Student Activists Hoping For Revolution In Ferguson Disappointed

Came to express solidarity, ended up feeling like “spectators”.

Student activists from the University of Pennsylvania had high hopes when they rented a van for a 16-hour trip to St. Louis to participate in the widely hyped “Weekend of Resistance”—what they believed would be the beginning of their generation’s civil rights revolution. They expected to find protestors harassed by militarized police, gunshots fired at more innocent victims, in short, the civil rights crisis promised by the major news networks. But, as MSNBC reports, the student activists were sorely disappointed with the reality of the scene:

… it was nothing like the war zone they had seen splashed on their television screens exactly two months earlier.

Instead of armored vehicles blocking suburban intersections and stoking chaos in the streets, police squad cars were escorting peaceful marches that were careful organized and tailored during the day.

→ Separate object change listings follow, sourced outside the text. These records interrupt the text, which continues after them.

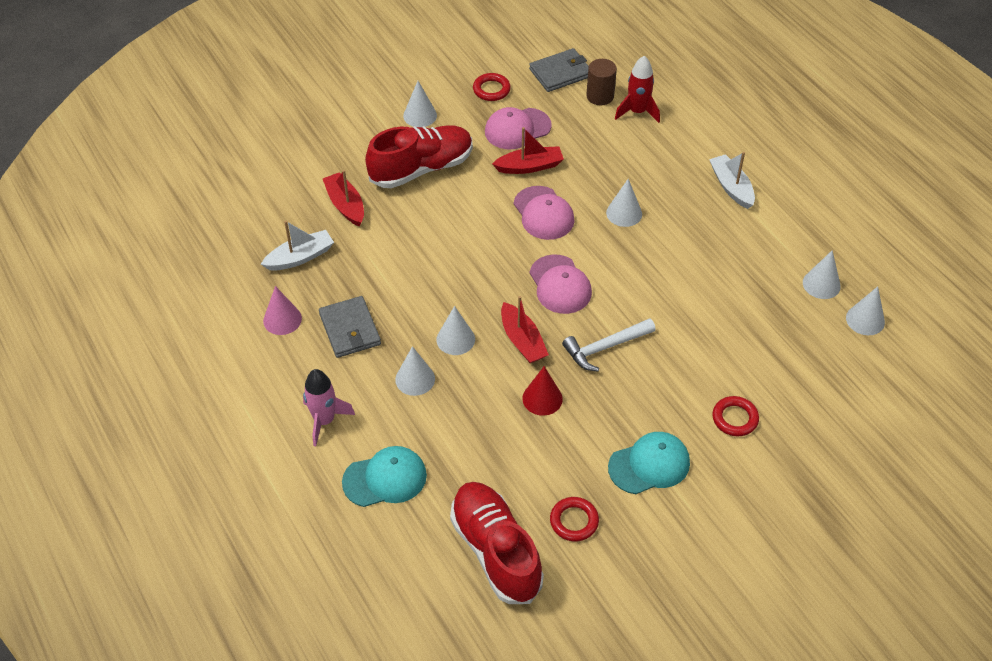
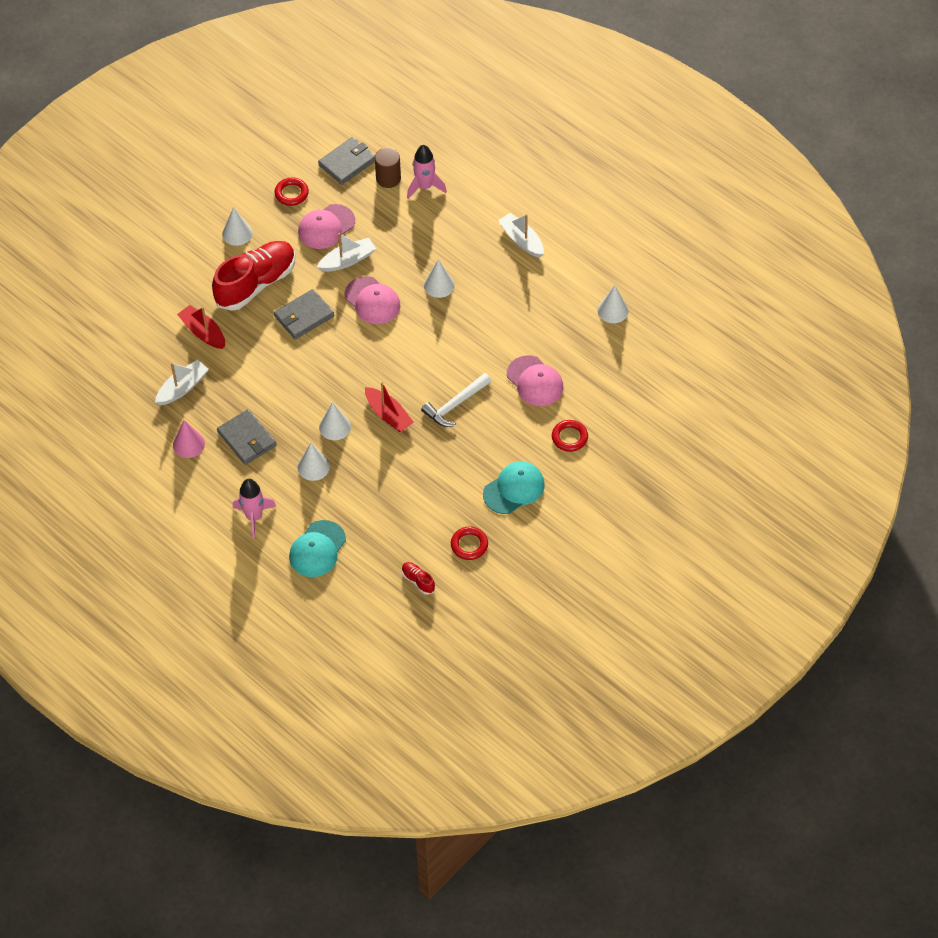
camera: 15 degrees left, 5 degrees up
(385, 479) = (317, 549): turquoise cap -> turquoise cap turned 150 degrees clockwise
(462, 212) = (304, 316): none -> grey wallet
(496, 551) = (418, 581): red shoe -> red shoe, size x0.40
(529, 166) = (347, 260): red boat -> white boat
(542, 398) = (418, 458): red cone -> none
(560, 285) = (404, 361): pink cap -> pink cap (535, 381)
(637, 112) = (424, 187): red rocket -> pink rocket
(865, 320) = (653, 333): white cone -> none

Instead of training assault rifles on the faces of protesters, officers were standing idly by, at times even joking around with anyone within earshot.

The four-day “Weekend of Resistance” had been pushed by national groups for weeks. The civil rights organizations behind it set up a website, got the word out on social media, planned rallies and marches, and even arranged rides for people traveling in. But instead of the thousands who were supposed to show up last week, only a few hundred came. And many who did ended up feeling like outsiders looking in.